The Create 3D Model from Selected Lidar Points tool turns a set of selected point cloud points into a mesh surface that is colorized based on the point RGB values. This tool does a triangulation of the points, and calculation of their normals (orientation) to build a 3D model from the selected area.
To create a mesh surface from points, first select a set of point cloud points using the digitizer tool.
Choose this option from the Lidar Module toolbar, or right-click to Advanced Feature Creation Options > Create 3D Model from Selected Lidar Points.
This brings up the Create Surface Options dialog, pictured below.
Specify the maximum number of points to attempt to mesh. The tool will perform 3D thinning on the point cloud if the selection is larger than the maximum. This allows for mesh generation of larger sections of point clouds.
Before calculating a mesh surface, the tool needs to calculate which direction the points are facing, i.e. what represents the "outside" or "front-side" of the surface.
Specify whether to perform smoothing when calculating the direction that the points are facing. Smoothing gets rid of smaller errors in points, and correct errors where multiple results do not line up perfectly. Choose from the following options:
Specify the distance to use when smoothing in normal estimation. This is the neighborhood size for the moving least squares smoothing.
The poisson method is the recommended method for surface generation in most cases, as it creates a more complete surface (i.e. watertight).
Check this option and specify a distance threshold to remove surface sections that are disconnected from anything else based on the specified distance threshold.
This setting controls how detailed the surface can be. A higher number performs more 3D subdivision (binning) of the data during the mesh calculation. This produces tighter sampling, and a more detailed mesh, but can take longer to process.
A value of 9 will sample 512 grid bins in each dimension (2^9). A value of 11 would sample 2048 (2^11) grid bins in each dimension, producing a more detailed mesh, but taking longer to process.
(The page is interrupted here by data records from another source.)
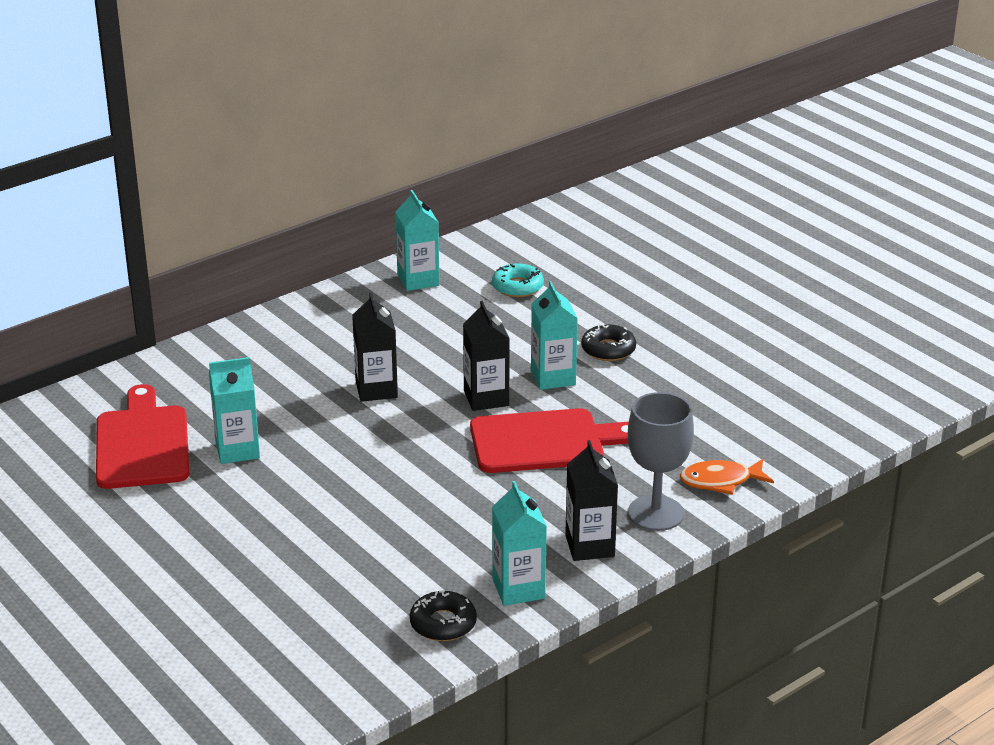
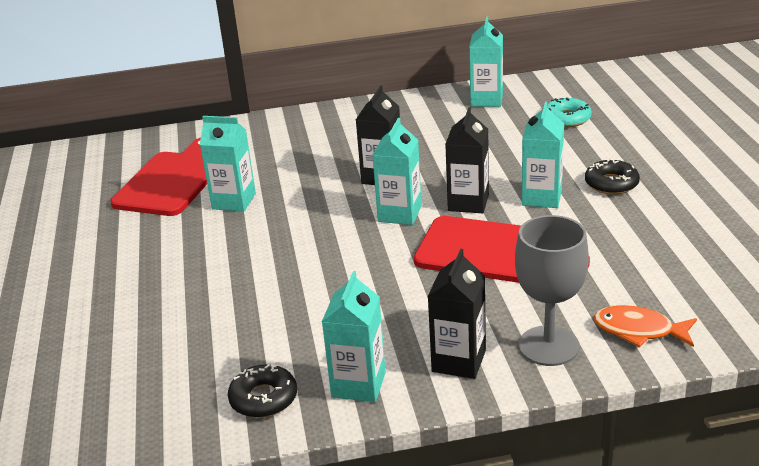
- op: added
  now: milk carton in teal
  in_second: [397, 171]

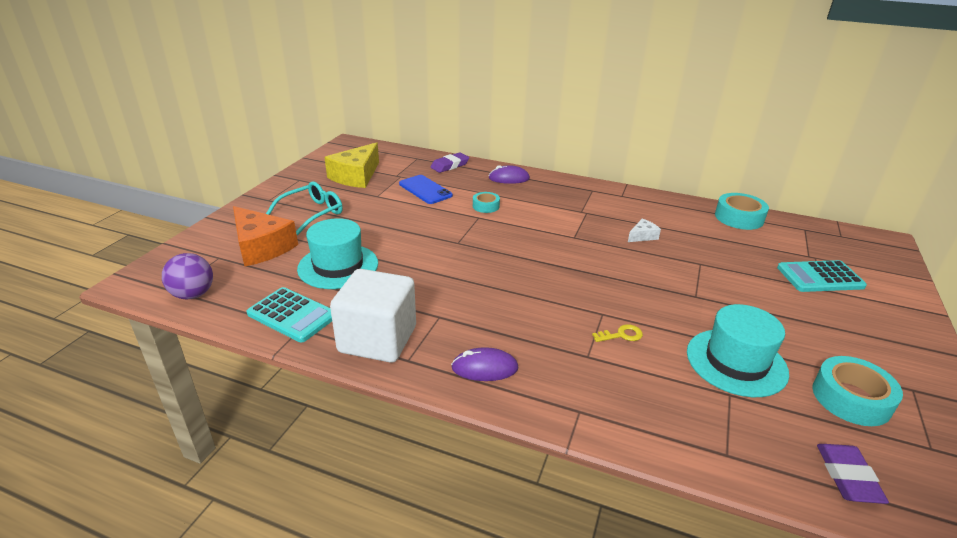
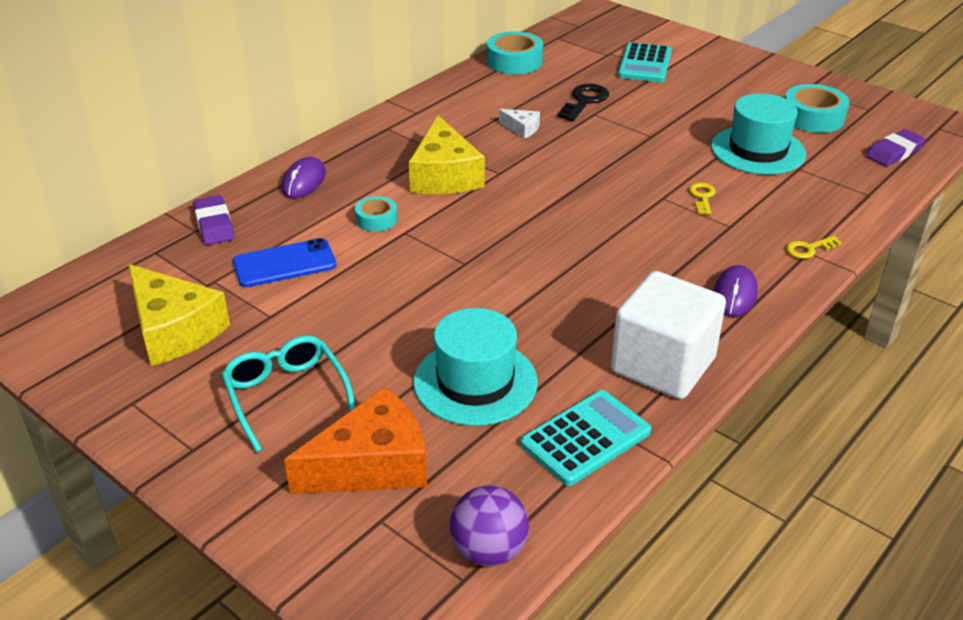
- op: added
  now: cheese in golden
  in_second: [447, 154]
- op: turned
  was: cheese in white
  in_first: [644, 230]
  in_second: [519, 124]
  clockwise: 135
- op: added
  now: key in black
  in_second: [583, 102]
- op: added
  now: key in golden
  in_second: [814, 247]
- op: turned
  was: eraser in purple
  in_first: [853, 474]
  in_second: [896, 147]
  clockwise: -60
Acceptable values are between 4 and 14.
The Greedy Method grows a mesh by connecting points. It works best on point clouds that are locally smooth (have little local noise) and smooth transition between sections with different densities. With more standard point clouds it is recommended to perform some noise removal and also specify a smoothing method in the Point Normal Estimation and Smoothing section to produce a better mesh result.
Specify the largest length allowed in a triangle. This can be defined as a multiple of the average point spacings of the cloud or in linear units (feet, meters). When triangulating the neighborhood of points, if the triangle edge would be larger than the maximum edge length value, then rather than creating that triangle there will instead by a hole in the mesh.
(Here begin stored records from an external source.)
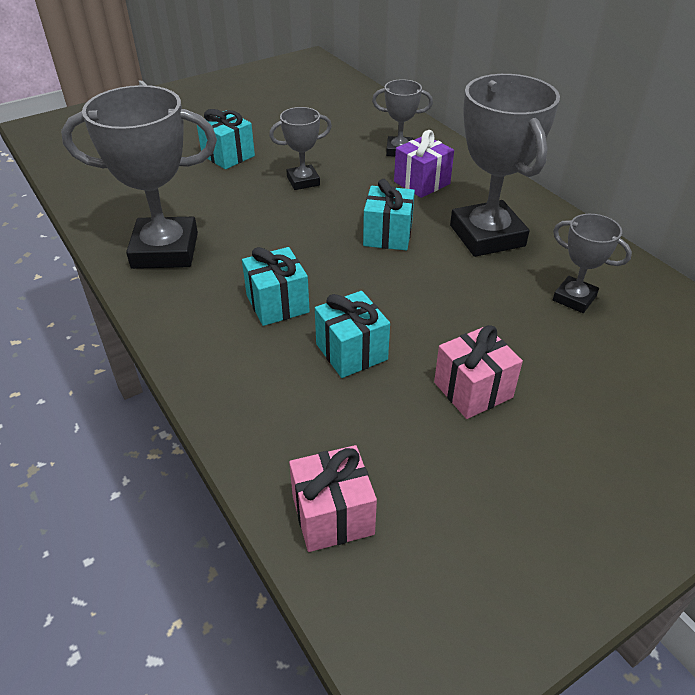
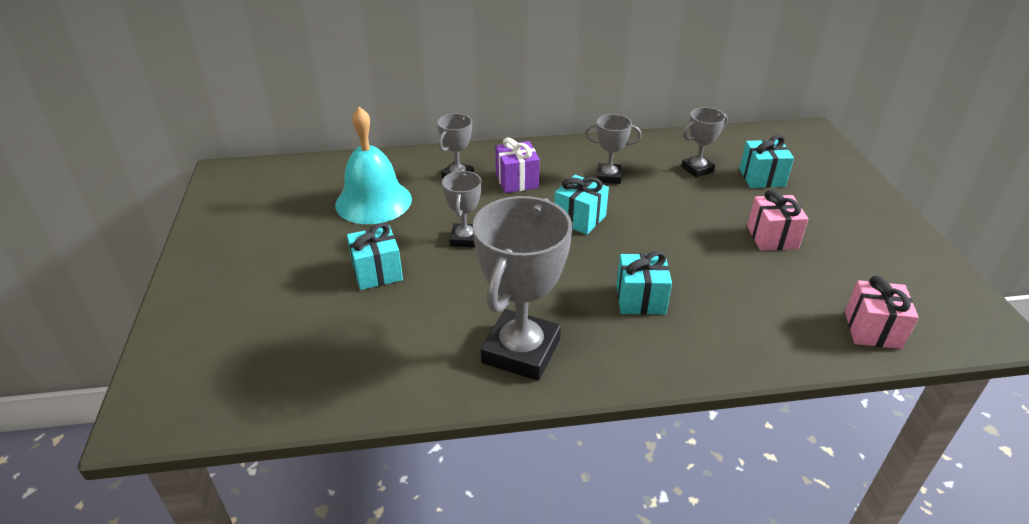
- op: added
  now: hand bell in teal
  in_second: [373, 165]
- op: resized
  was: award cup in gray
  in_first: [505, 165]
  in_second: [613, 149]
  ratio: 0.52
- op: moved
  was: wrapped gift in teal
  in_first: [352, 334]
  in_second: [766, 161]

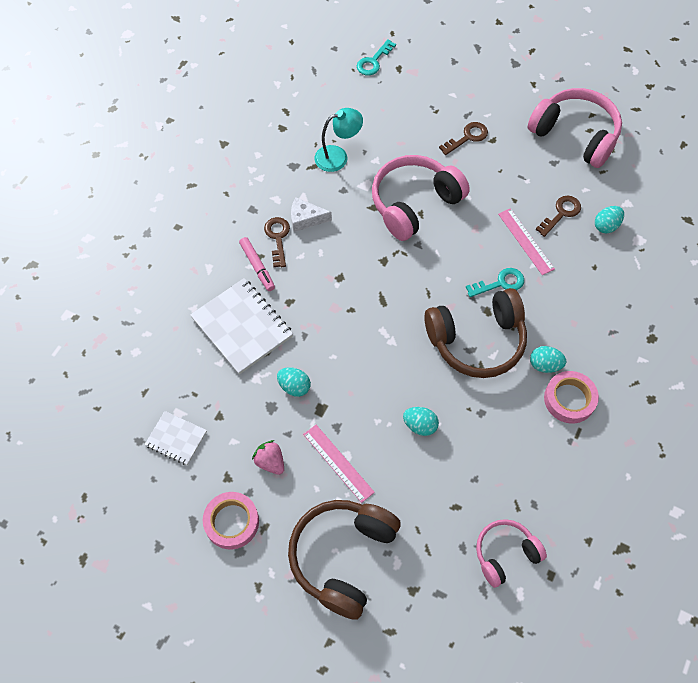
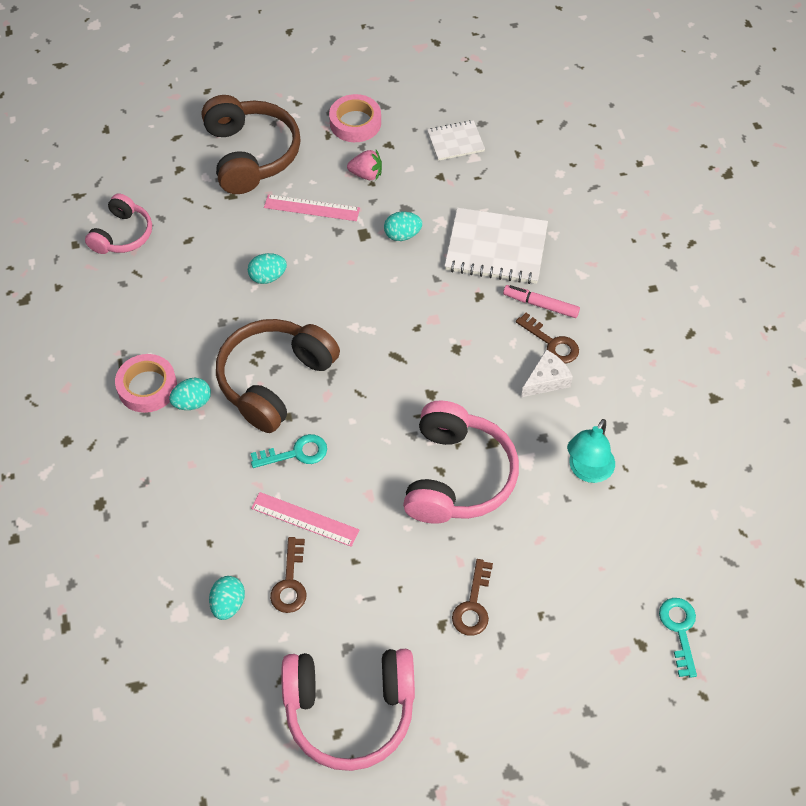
- op: turned
  was: key in teal
  in_first: [495, 282]
  in_second: [289, 451]
  clockwise: -135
This is necessary so that for example, the foliage of a tree does not connect to the ground. However if the point cloud has areas of low density coverage, too small of an edge length could create holes in the mesh where there should be a surface.
Specify the maximum distance for a point to be considered part of the local neighborhood during triangulation.
Specify how many points to check in the neighborhood during triangulation. Typical values are in the range of 50 - 100, but numbers between 4 and 10,000 are acceptable.
In cases where there are sharp edges or corners and where two sides of a surface run very close to each other, there can be issues in the surface. To remedy this, points are not connected if their normals deviate more than the specified angle. Acceptable values are between 0.1 and 179.9 .
Specify the minimum and maximum angles in each triangle of the mesh. Typical values are between 10 and 120 degrees.